Wednesday, 16 December 2009

Digital Rights

So it looks like there is a big battle of digital rights between authors and publishers in the States.

See here for the Guardian article:

Random House in New York is asserting their rights to digital versions of their backlist titles, to the displeasure of authors and their agencies.

In the UK, however, there is an 'understanding' between authors and publishers that the digital rights belong to the author, though the author would not abuse his/her ownership by selling it to a third publisher.

Digital publishing is such a complex issue, due to its intangible essence, and new rulings are constantly sought to establish fair laws to govern this young area of property ownership.

Tuesday, 24 November 2009

Cat on a Hot Tin Roof

Event: Cat on a Hot Tin Roof
Novello Theatre, London

James Earl Jones, famous as the voice of Darth Vader (Star Wars) and Mufasa (Lion King), stars in this amazing production of
Cat on a Hot Tin Roof. Under the direction of Debbie Allen, this production is definitely a theatrical delight.

The Pulitzer Prize-winning play, written by Tennessee Williams, is about a night of truths and revelations as experienced by a Southern family. Big Daddy (Jones)
is dying of cancer, and his family does all they can to hide this fact from him. Add in the dynamics of his alcoholic son Brick (Adrian Lester) and his beautiful, 'catty' wife Maggie (Sanaa Lathan), tensions build up quickly and the family arrives at a a shocking climax.

This production is unique as it stars an all-black cast. It certainly changes the political context of the play: Big Daddy was originally a 'redneck' and he symbolised the decay of the white, Southern society, but in this performance he is a 'Mississippi field-hand'. However, the drama between the family members are just as painful and real, the dialogues are just as witty and acerbic.

Introducing an all-black cast to the West End show is an applaudable decision since it has now attracted a new set of multicultural theatre-goers.

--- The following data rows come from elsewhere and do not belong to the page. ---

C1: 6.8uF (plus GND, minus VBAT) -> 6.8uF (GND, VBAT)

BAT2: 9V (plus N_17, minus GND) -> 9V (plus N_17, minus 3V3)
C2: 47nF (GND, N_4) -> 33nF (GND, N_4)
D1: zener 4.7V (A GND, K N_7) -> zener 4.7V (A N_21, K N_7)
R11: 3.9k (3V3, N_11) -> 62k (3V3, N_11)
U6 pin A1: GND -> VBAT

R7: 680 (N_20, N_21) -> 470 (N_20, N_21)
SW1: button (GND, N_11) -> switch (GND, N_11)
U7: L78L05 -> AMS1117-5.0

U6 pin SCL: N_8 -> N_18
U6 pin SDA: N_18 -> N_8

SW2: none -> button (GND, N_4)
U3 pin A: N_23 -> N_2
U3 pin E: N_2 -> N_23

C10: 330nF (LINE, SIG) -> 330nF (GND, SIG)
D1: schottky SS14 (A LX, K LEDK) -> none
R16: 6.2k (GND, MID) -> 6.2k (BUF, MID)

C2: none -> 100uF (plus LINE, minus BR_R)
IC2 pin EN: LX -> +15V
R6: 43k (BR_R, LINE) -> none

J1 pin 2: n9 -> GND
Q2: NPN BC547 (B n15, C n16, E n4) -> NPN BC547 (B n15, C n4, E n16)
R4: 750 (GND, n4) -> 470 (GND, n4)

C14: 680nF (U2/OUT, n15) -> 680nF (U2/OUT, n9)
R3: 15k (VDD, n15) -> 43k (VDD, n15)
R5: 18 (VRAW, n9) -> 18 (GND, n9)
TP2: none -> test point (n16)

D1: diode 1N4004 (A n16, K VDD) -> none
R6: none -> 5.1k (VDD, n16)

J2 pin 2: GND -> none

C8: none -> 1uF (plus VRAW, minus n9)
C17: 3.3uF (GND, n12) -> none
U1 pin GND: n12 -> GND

Cat on a Hot Tin Roof plays at the Novello Theatre until April 2010.

Thursday, 15 October 2009

A Little History of the World

Title: A Little History of the World 
Author: E.H. Gombrich, translated by Caroline Mustill 

A Little History of the World is an entertaining account of the history of the world aimed at young readers, though the title is slightly misleading. The book starts at a point before history was born, a time with 'no names and no dates'.Another misleading aspect is that this book is more a 'little history of the world as seen from a European perspective' than a book that encompasses the history of the whole planet. In the preface, Gombrich's grandchild Leonie explains that in the English version of the book (the original German text was published in 1936, but it was only translated into English in 2005) E.H. Gombrich 'made corrections' and 'added new information' on sections such as the prehistoric man and Chinese history. However, even with all the new passages, the focus is still very much Eurocentric. For example Chapters 9 and 12 are devoted to the Ancient Greeks and how they 'went on to be the bearers of the greatest intellectual force there has ever been': Gombrich gushingly extols Ancient Greeks' creativity and their values for 'beauty and humanity':
The Acropolis still contains the most beautiful buildings we know. Not the grandest, or the most splendid. Simply the most beautiful. [...] Both wisdom of thought and beauty of form were to be united by the Athenians in a third art: the art of poetry. And here, too, they invented something new: the theatre.
All this is acceptable, but when he writes about Ancient Asian civilizations like China, he barely remarks about their great inventions. When he does discuss the inventions of Ancient China, for example, they are only denigrated:
It had long been known in China [...] that you could rub black ink on carved wood and then press it on paper. But Gutenberg's invention was different.
However, another invention of the time was to have an even greater impact on the world. This was gunpowder. Once again, the Chinese had probably known about it for a long time, but they mostly used it to make fireworks. It was in Europe, from 1300 onwards, that people began to use it in cannons for shooting at fortresses and men.
The sentence structure "it had been known ... but" really weakens the subject matter (of Chinese inventions), and Gombrich used it more than once.To be fair, it cannot be expected that a book of less than 300 pages would be able to describe all the amazing ideas and thoughts from ancient times to the early 20th century. However, it is not too demanding to expect the same kind of treatment and space to be given to important aspects of non-European history. China was just one small example - there is hardly a mention of African or South American history either.With this in mind, A Little History of the World is still a good introduction that would easily captivate a young reader's mind to history, but it would be more accurate to title the text as A Little History of the Eurocentric World.

Tuesday, 1 September 2009

Ways to Read


Ways to Read started in 2009 and evolved into a blog about food, musicals, circuses, & all the other random things I come across on my eating & travelling adventures. 

Now (2016) it is being revived as a food blog again. Just because. I generally only review restaurants after going at least twice, to make sure I give a fair review. I pay for all my meals. I also write reviews just because I wish there were more reviews of some of my favourite places to eat!